In math, specifically dynamical systems, a lot of interesting stuff starts appearing after some variable goes up from 2 to 3, such as Period 3 Implies Chaos[1] for discrete maps, and the chaos in the 3 bodies problem. In continuous time systems, having 3 variable is the necessary condition for chaos to occur. My personal guess and take away is that having 3 of something is the bare minimum for nontrivial interactions to happen.

[1]https://sci-hub.se/https://doi.org/10.2307/2318254


> Any three simple flavors (chocolate, dill, and cayenne?) may be weird but interesting but not overwhelming.

I take it you don't like Indian food then. :)
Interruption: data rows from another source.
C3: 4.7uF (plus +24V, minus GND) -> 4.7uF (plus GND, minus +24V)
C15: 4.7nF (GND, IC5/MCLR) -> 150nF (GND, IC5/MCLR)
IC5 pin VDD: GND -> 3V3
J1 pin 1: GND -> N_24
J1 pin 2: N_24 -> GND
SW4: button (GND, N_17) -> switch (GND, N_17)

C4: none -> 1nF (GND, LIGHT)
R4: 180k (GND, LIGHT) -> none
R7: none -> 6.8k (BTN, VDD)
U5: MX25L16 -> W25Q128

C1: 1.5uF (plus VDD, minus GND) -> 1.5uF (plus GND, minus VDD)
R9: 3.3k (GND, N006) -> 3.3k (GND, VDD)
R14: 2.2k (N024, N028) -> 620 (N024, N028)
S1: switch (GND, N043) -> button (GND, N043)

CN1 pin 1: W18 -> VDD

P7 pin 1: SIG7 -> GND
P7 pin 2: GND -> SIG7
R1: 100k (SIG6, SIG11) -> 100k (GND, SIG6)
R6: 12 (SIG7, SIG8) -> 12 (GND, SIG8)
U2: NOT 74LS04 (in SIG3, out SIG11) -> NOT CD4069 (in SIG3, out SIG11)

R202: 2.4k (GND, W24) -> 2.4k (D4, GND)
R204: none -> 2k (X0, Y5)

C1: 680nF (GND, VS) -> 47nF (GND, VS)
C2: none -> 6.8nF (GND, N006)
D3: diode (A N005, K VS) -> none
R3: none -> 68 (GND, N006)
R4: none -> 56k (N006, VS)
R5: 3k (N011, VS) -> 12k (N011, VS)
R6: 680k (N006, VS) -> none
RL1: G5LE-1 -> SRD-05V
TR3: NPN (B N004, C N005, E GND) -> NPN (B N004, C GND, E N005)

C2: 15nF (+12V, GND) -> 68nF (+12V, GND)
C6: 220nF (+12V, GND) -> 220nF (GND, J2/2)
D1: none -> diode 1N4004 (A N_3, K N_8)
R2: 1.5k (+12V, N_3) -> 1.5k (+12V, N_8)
Nitpicking critique: The excessive JPEG compression used for the diagrams is really distracting. I normally wouldn't mind it but this article is literally about presenting data with images. The green rectangle in the "with borders" diagram has such severe ringing artifacts that I thought it was part of the intentional design at first. Since there are very few colors in each diagram, PNG should result in even smaller file sizes while looking way better.


Hug of death resulting in requirement for smaller pictures maybe?


On my desktop I do not see such artifacts. Are you on mobile? It is possible that your provider is recompressing images to save bandwidth.


It's likely the site itself, as the .jpg extension is referenced in the html. The screenshots should be pngs, not jpgs. Weirdly the author is using a mix of both - it could be that their site automatically encodes larger images as jpgs. The full res jpg versions are heavy with artifacts.


> It is possible that your provider is recompressing images to save bandwidth.

With the ubiquity of HTTPS nowadays, I don't think doing this is very feasible.


I tried this with my site and I am pretty impressed with the results. We will likely use this to update our visualizations and hopefully make them more accessible for folks with disabilities! Thanks for this, great writeup!


I am surprised Munsell Color system was not mentioned: https://en.wikipedia.org/wiki/Munsell_color_system

It is basically for when you want colors of different hue (chroma) but similar saturation and luminosity.


It's a pretty common technique to use HSL and some simple math to do this with CSS, but even if you use a perceptually uniform color space, colors of different hues but similar chroma/value doesn't ensure accessible contrast. It also means that in the naive case, your colors end up being very "rainbow" -y.

Stripe's color system blog post gets into the nitty gritty of getting this right, at least for curated colors: https://stripe.com/blog/accessible-color-systems


Thank you for sharing this. I had not realized the domain of colors were so magical and esoteric


I hired someone to create a method to find the x most different colors in a restricted color space using a Voronoi mesh and their solution used a Monte Carlo method. I wonder if annealing would be better. https://mathematica.stackexchange.com/questions/136754/point...


color spaces are roughly continguous, so i suspect the algorithm doesn't matter much because the solution space doesn't have a lot of "kinks" in it where you'd easily get trapped away from a global maximum.

what matters more is the difference function for evaluating the colors. in this case, the author used CIE's ΔE* measurement, which attempts to take into account perceptual difference, rather than strict mathematical difference. it sounds like you could find different such functions that may subjectively perform better or worse for a given application.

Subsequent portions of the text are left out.